Id. at *5. See also Greenwood v. Delphi Automotive Systems, Inc., 197 F.R.D. 597, 599-600 (S.D. Ohio 2000) (holding that defect in notice of removal signed by licensed attorneys who were not members of the bar of the district court was curable by their subsequent timely admission pro hac vice).

In opposition Plaintiffs argue that in these cases, the particular defect which amendment was permitted to cure was a minor, technical one (e.g., in Gafford, the notice of removal was timely, but merely failed to identify the principal place of the business except as "other than Kentucky"; in Tech Hills, the notice again was timely, but failed to identify the citizenship of the sole defendant; and in Klein, the notice failed to explain that Vadis did not join in the removal because he had not yet been served) and that otherwise amendment would be contrary to the clear language with the 30-day deadline of the statute.

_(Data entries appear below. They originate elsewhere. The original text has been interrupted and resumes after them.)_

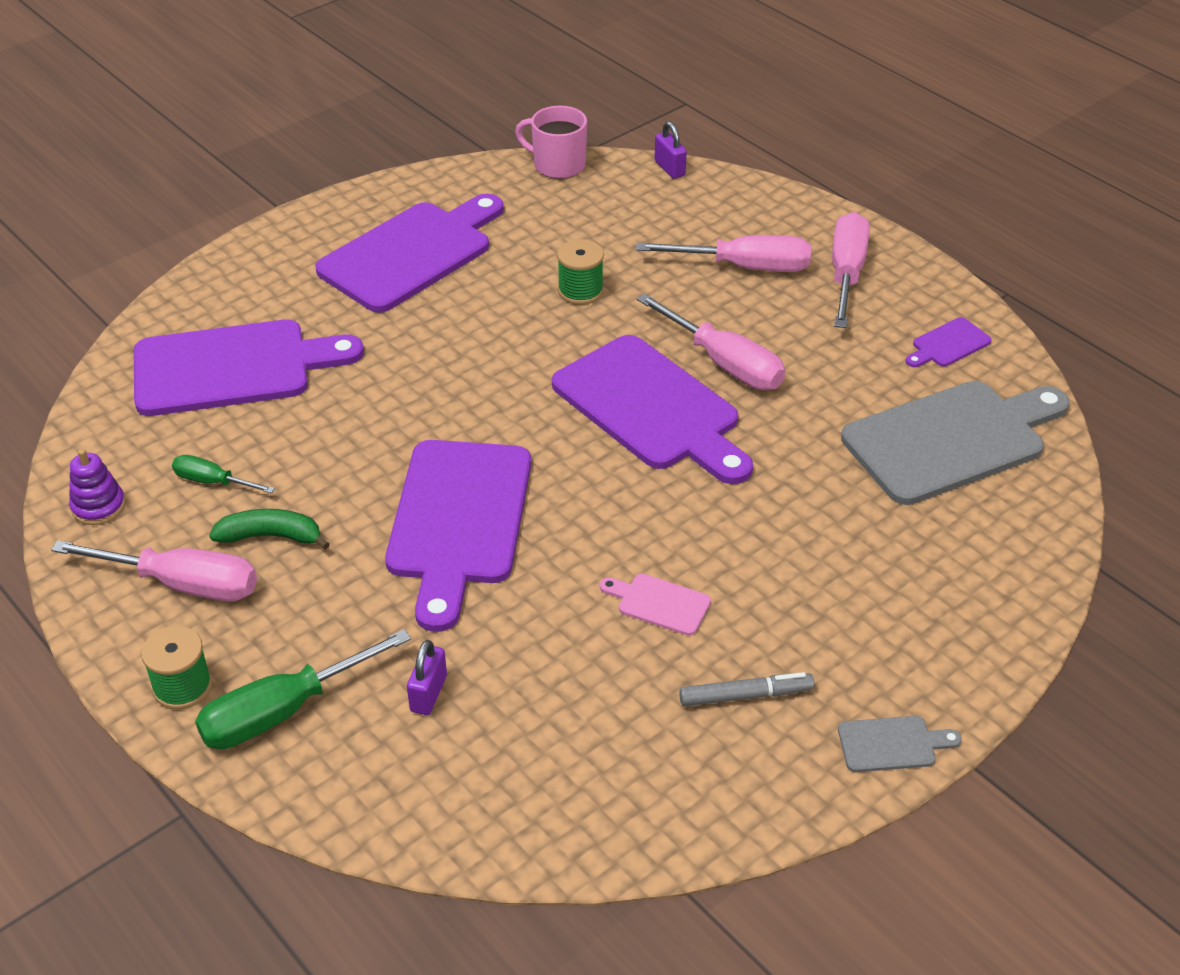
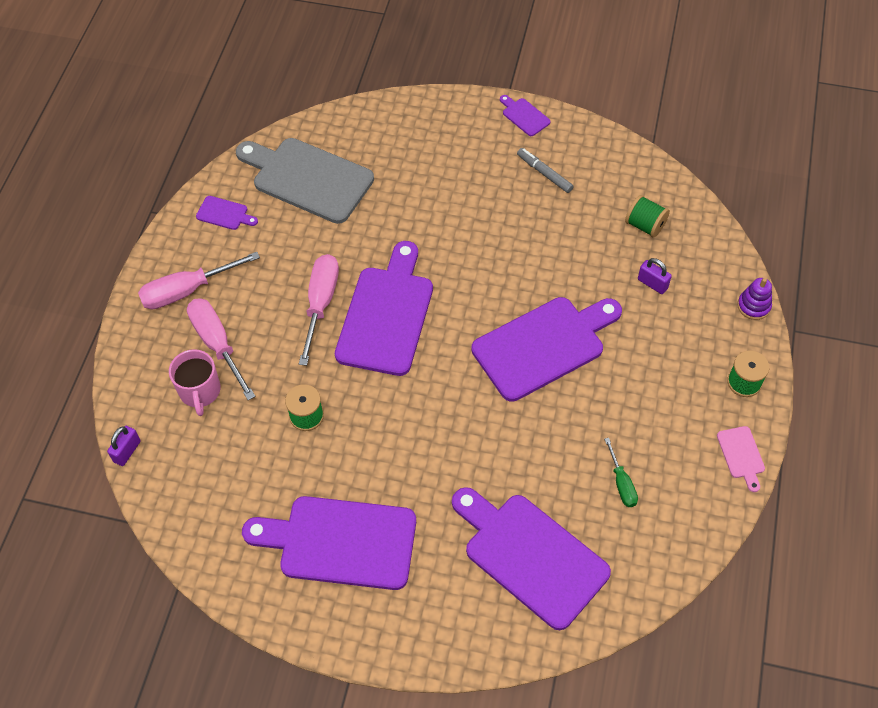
camera: 125 degrees left, 15 degrees up
(98, 506) = (689, 525): purple stacking toy -> purple stacking toy (753, 306)
(181, 584) = (695, 436): pink screwdriver -> none
(271, 536) = (629, 421): green banana -> none
(284, 711) = (715, 331): green screwdriver -> none
(428, 693) = (652, 284): purple padlock -> purple padlock turned 60 degrees clockwise
(534, 756) = (645, 225): none -> green spool
(557, 165) = (169, 525): pink mug -> pink mug (200, 391)
(659, 603) = (521, 232): pink cutting board -> pink cutting board (741, 455)
(891, 744) = (524, 116): grey cutting board -> purple cutting board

This Court disagrees. First Defendants' explanation fails to account for the facts and holding in Jordan. Second, the language in these opinions about the new trend is expansive and makes no express limitation such as that proposed by Plaintiffs. Third, in Klein, 1994 WL 91786 at *5, the Sixth Circuit stated,

"Although Gafford and [ Stanley Elec. Contractors Inc. v. Darin Armstrong Co., 997 F.2d 150 (6th Cir. 1993)] both involved a jurisdictional deficiency ( i.e., failure to adequately state grounds for diversity jurisdiction) in a defendant's removal petition, we think the reasoning of both courts is equally relevant in the context of an alleged procedural deficiency (i.e., failure to include all defendants in a removal petition). Here, the parties did not dispute that the district court could, pursuant to a properly drafted removal petition, exercise federal question jurisdiction over plaintiff's action; the only question was whether the failure to strictly comply initially with the niceties of the removal procedures could prevent the court from doing so. To preclude federal jurisdiction in this instance, we feel would contravene the spirit of the more recent case law on the subject.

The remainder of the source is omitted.